Lubbock customers will pay an unknown share of the $1.4 billion in projects directors of the Southwest Power Pool proposed stretching through Oklahoma and Kansas.

The high-voltage power lines should help release lower-cost power stuck in those areas and crack a window on the thousands of stranded wind energy megawatts experts said wait to reach customers outside the state.

"We've still got a long way to go to where we can move this huge resource to the rest of the country," said Richard Walker, a wind energy consultant and instructor at Texas Tech's Wind Science and Engineering Center.

Most of Texas taps a power grid isolated from the rest of the country managed by the Electric Reliability Council of Texas.

Lubbock and the rest of the Texas Panhandle sits beyond the state's electric island and inside the Southwest Power Pool.

The arrangement gives Lubbock and its wholesale power provider, Xcel Energy, access to cheaper energy generated outside the state. But transmission problems have kept the lower-cost juice bottled up in Kansas and Oklahoma.

"It's really about improving regional access to all of our types of generation and prices of generation, and getting that energy across the constraints," pool spokeswoman Emily Pennell said.

The same issues have helped keep Texas wind energy bottled in.

Texas utility regulators approved construction of massive transmission lines to connect Austin, Dallas and other big-city markets to the wind turbines springing up over farmland across the plains.

Those are big customers, Walker said. But the real target are the huge markets along each coast, he said.

That will have to happen through the power pool, and Tuesday's projects should help, he said.

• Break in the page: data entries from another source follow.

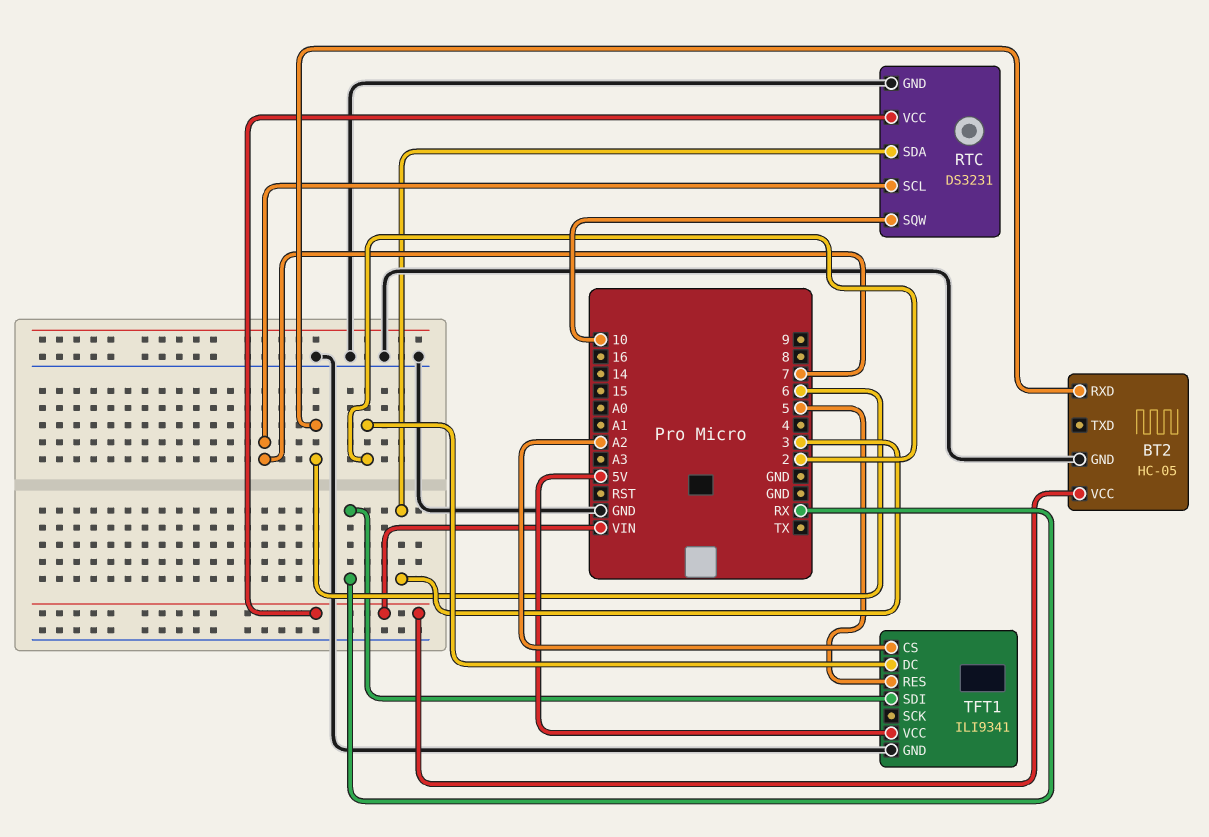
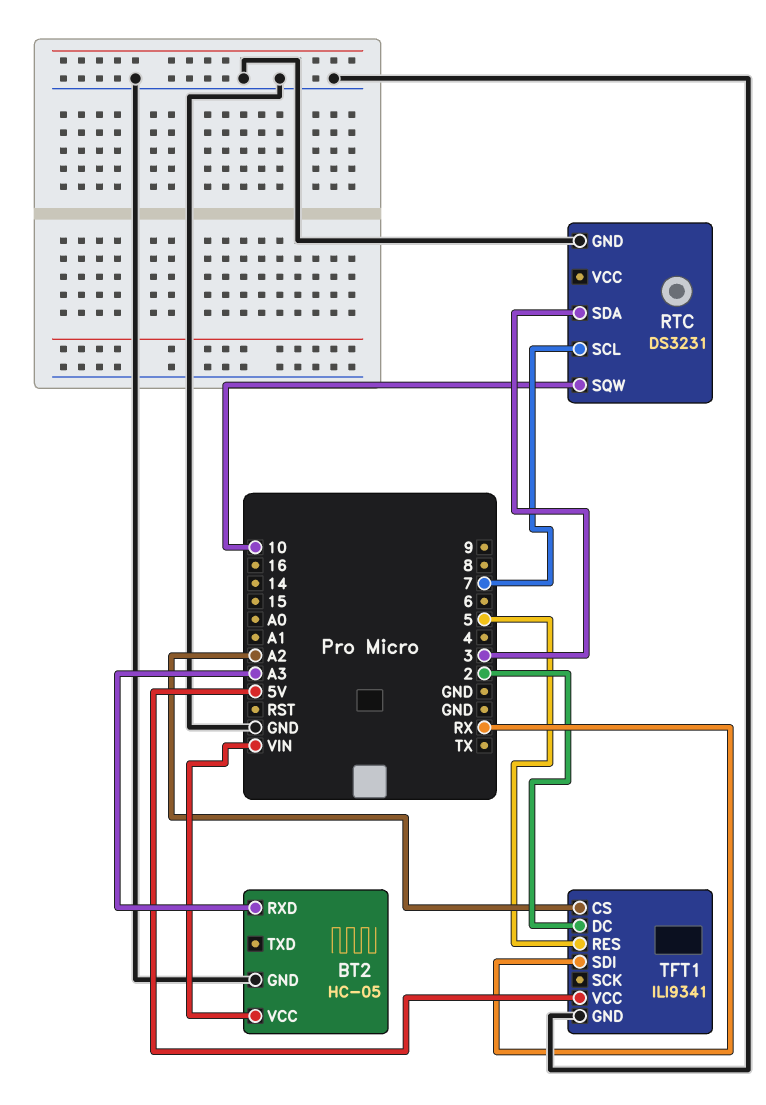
BT2 pin RXD: 6 -> A3
RTC pin VCC: VIN -> none

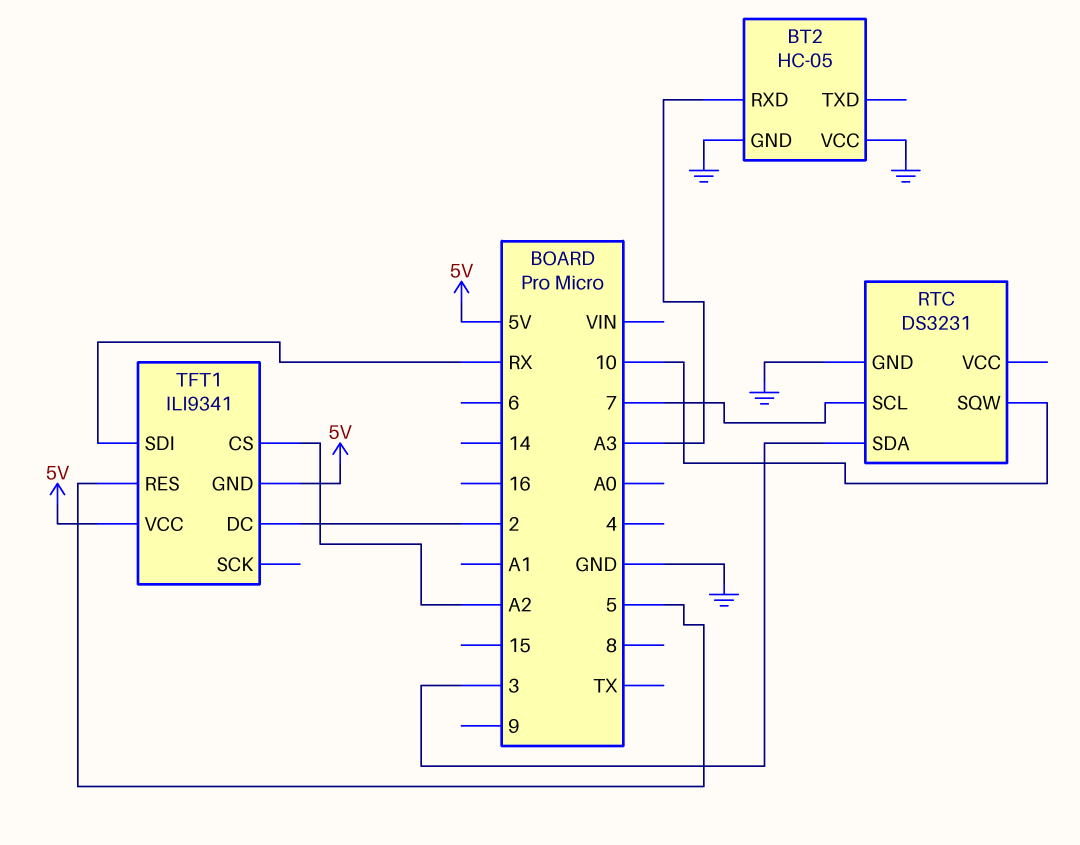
BT2 pin VCC: VIN -> GND
TFT1 pin GND: GND -> 5V

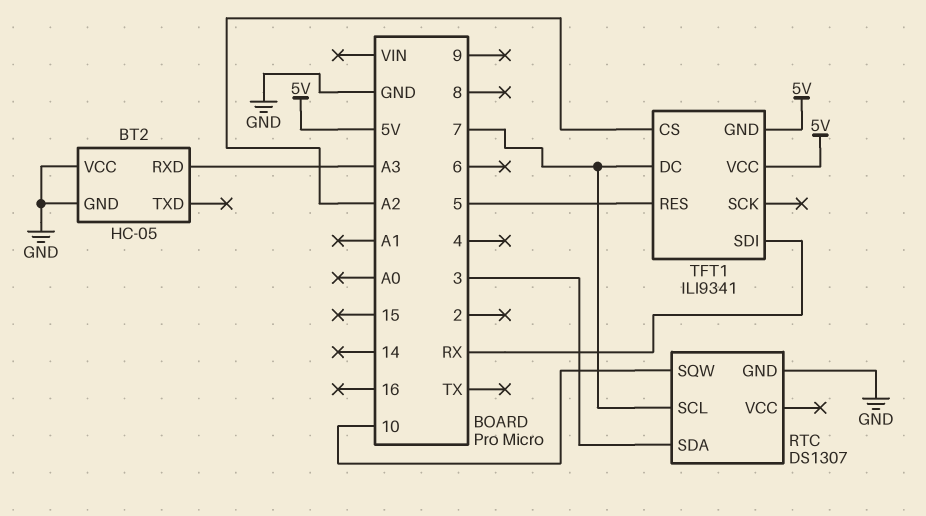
RTC: DS3231 -> DS1307
TFT1 pin DC: 2 -> 7

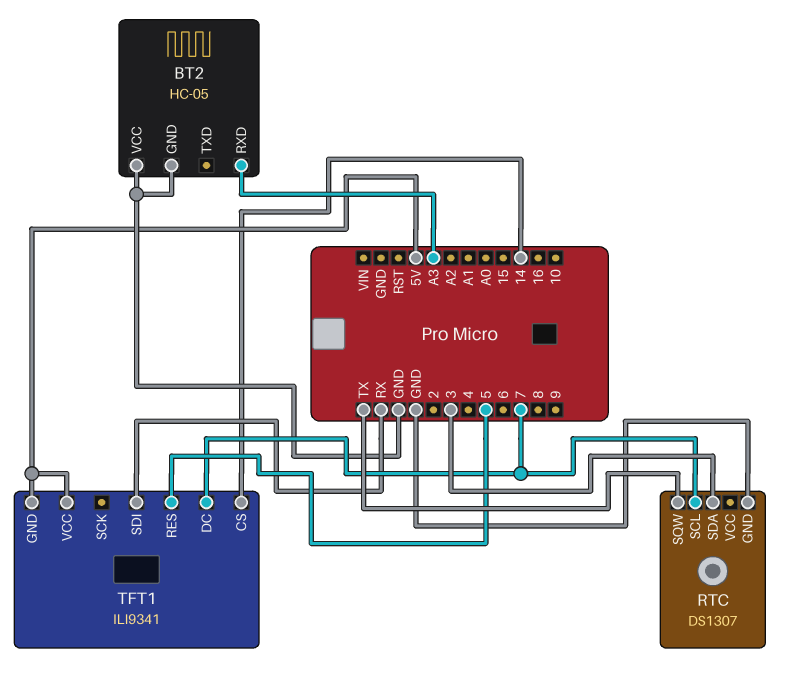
RTC pin SQW: 10 -> TX
TFT1 pin CS: A2 -> 14

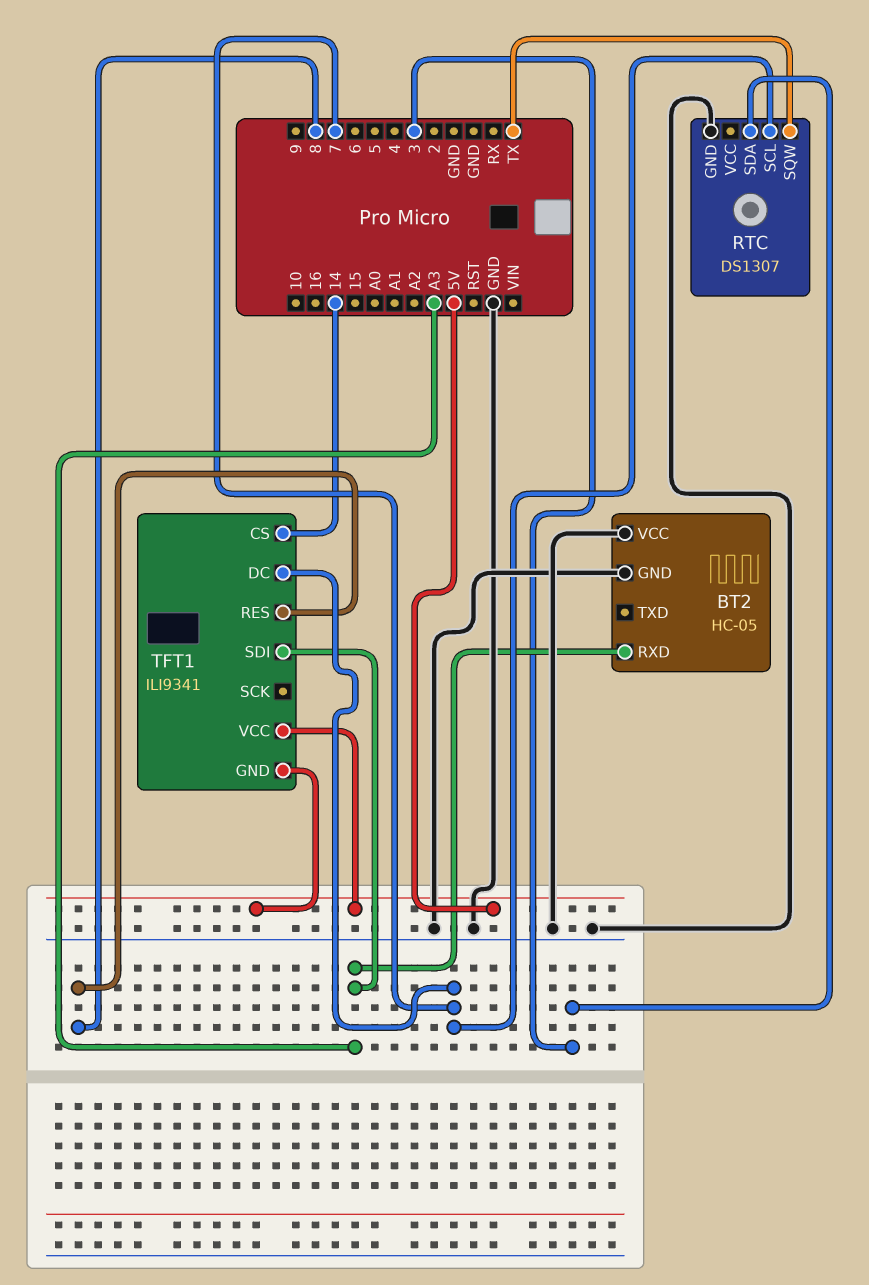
TFT1 pin RES: 5 -> 8
TFT1 pin SDI: RX -> A3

"We're, let's say, 10 percent of the way along," Walker said.

Texas has more than 40,000 megawatts of wind energy potential - enough at peak production for roughly 10 million homes - waiting for access to a power grid, according to the American Wind Energy Association.

Wind potential doesn't matter without power lines connecting farms to big markets, said Michael Goggin, manager of transmission policy for the association. The pool's proposal to share among the states the costs of the transmission work - still awaiting approval from federal regulators - was critical to installing the badly needed transmission, he said.

"The project is being built in an area where there's a huge amount of wind and not a lot of transmission," Goggin said. "There's a lot of wind power waiting in the Panhandle that's in SPP's area that simply can't get out."

It will take years to finish the project, though it should take less than a decade, Pennell said.

Federal regulators must still approve how the pool members proposed to split the costs. State regulators must still approve where exactly the new lines would run.

Xcel could not yet estimate how the projects could affect local rates, up or down, spokesman Wes Reeves said in an e-mailed response to questions.

But the company supported the projects and believed they would benefit the Texas Panhandle, he wrote.

"Just as modern highways led to economic development of our region after World War II, new transmission lines will better connect us with new energy marketplaces and drive demand for homegrown energy," Reeves wrote.